Only she remembered what happened on her wedding day – but it wasn’t a thought she wanted to have in this moment. Her marble eyes stared out of the window of the farmhouse and into the rolling land beyond. Green and yellow married together as fields stretched for miles, far into the horizon. A smile sat perched on her lips, though it didn’t quite reach her ears. It was painted on – a mural of peace hiding something darker.
Her hands trembled slightly as she held them together in a loose clasp. The skin pulled against her thin bones gleamed against the golden hue of dusk.
Dusk. Things always felt different here when the sun started to go down. She turned to the dirt road, quietly hopeful for the sign of dust clouds forming, wheels making their way down.
She hadn’t seen it happen for a while; longer than she could remember.
“Coming, darling,” the woman called towards the hallway bleeding out from the bedroom.
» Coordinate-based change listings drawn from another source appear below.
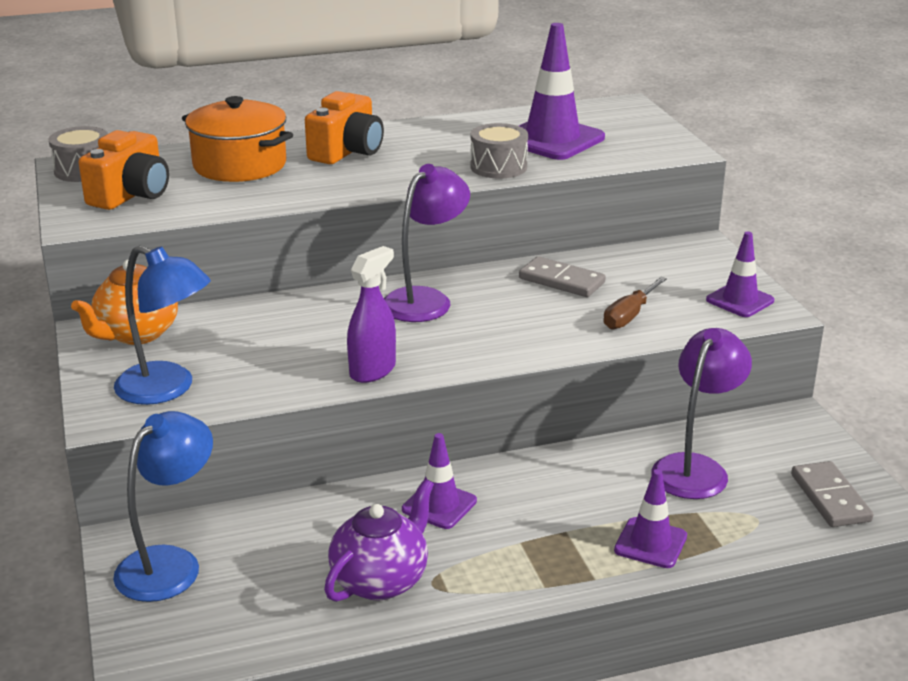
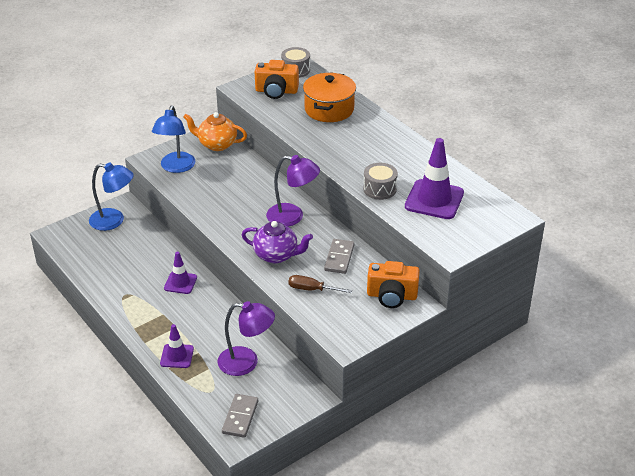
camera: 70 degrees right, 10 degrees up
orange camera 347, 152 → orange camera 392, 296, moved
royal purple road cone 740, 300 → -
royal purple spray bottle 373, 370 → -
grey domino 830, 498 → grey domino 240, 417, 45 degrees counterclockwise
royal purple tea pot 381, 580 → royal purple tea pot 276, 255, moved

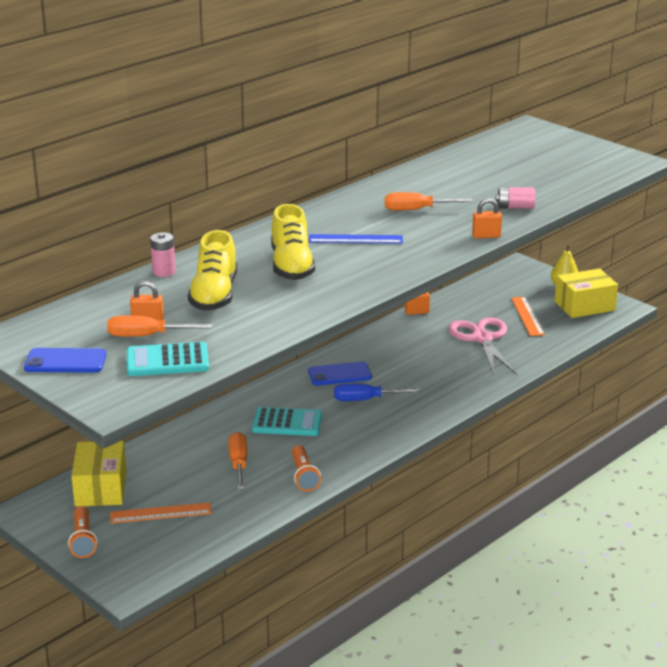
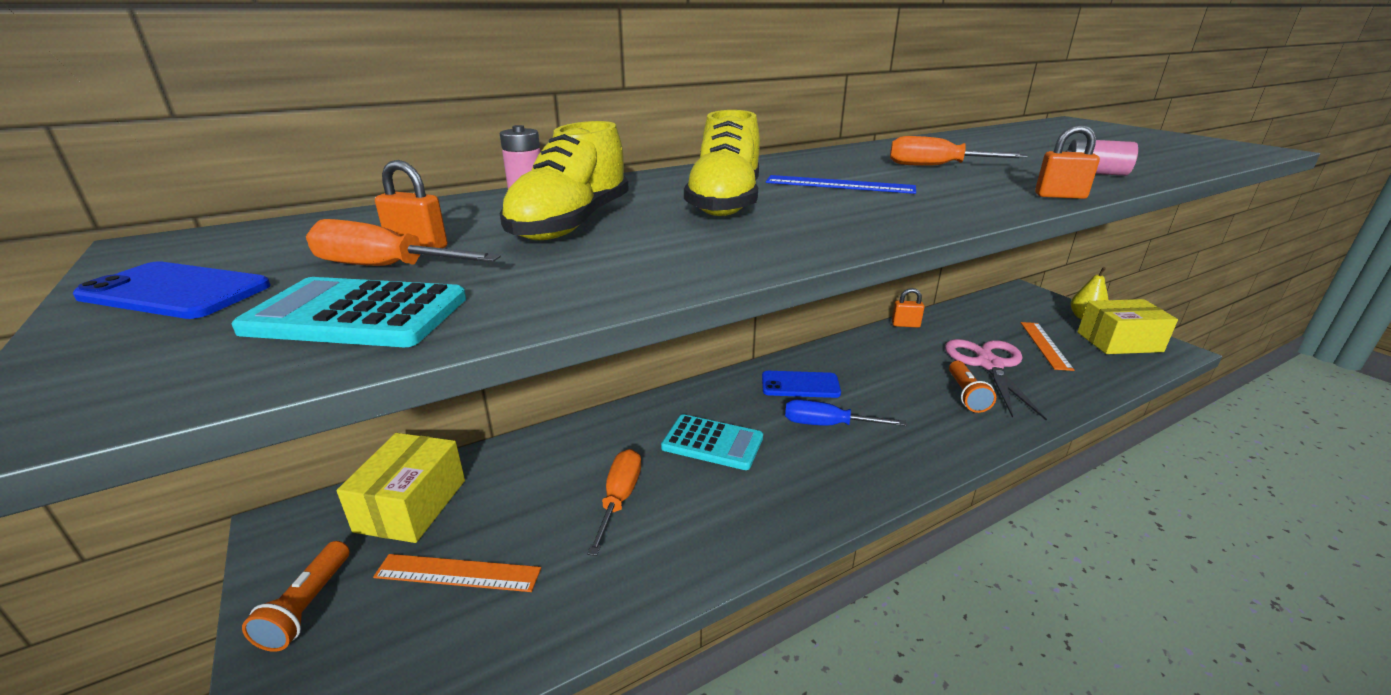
camera: 15 degrees right, 0 degrees up
orange flashlight 303, 476 → orange flashlight 966, 395, moved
The old farmhouse creaked, settling into the autumnal breeze that brushed up against the ageing stone bricks.
It felt like home, but only sometimes. She peeled away from the upstairs window and quietly crept into the dark hallway. The orange glare from the approaching sunset gave little light through the other windows she passed. Shadows danced around her, willing her to join them in their strange and distant waltz.
She heard the floor groan as she descended the winding staircase to the hallway below. Dust formed around the beams of sunlight, darting around her as if trying to escape.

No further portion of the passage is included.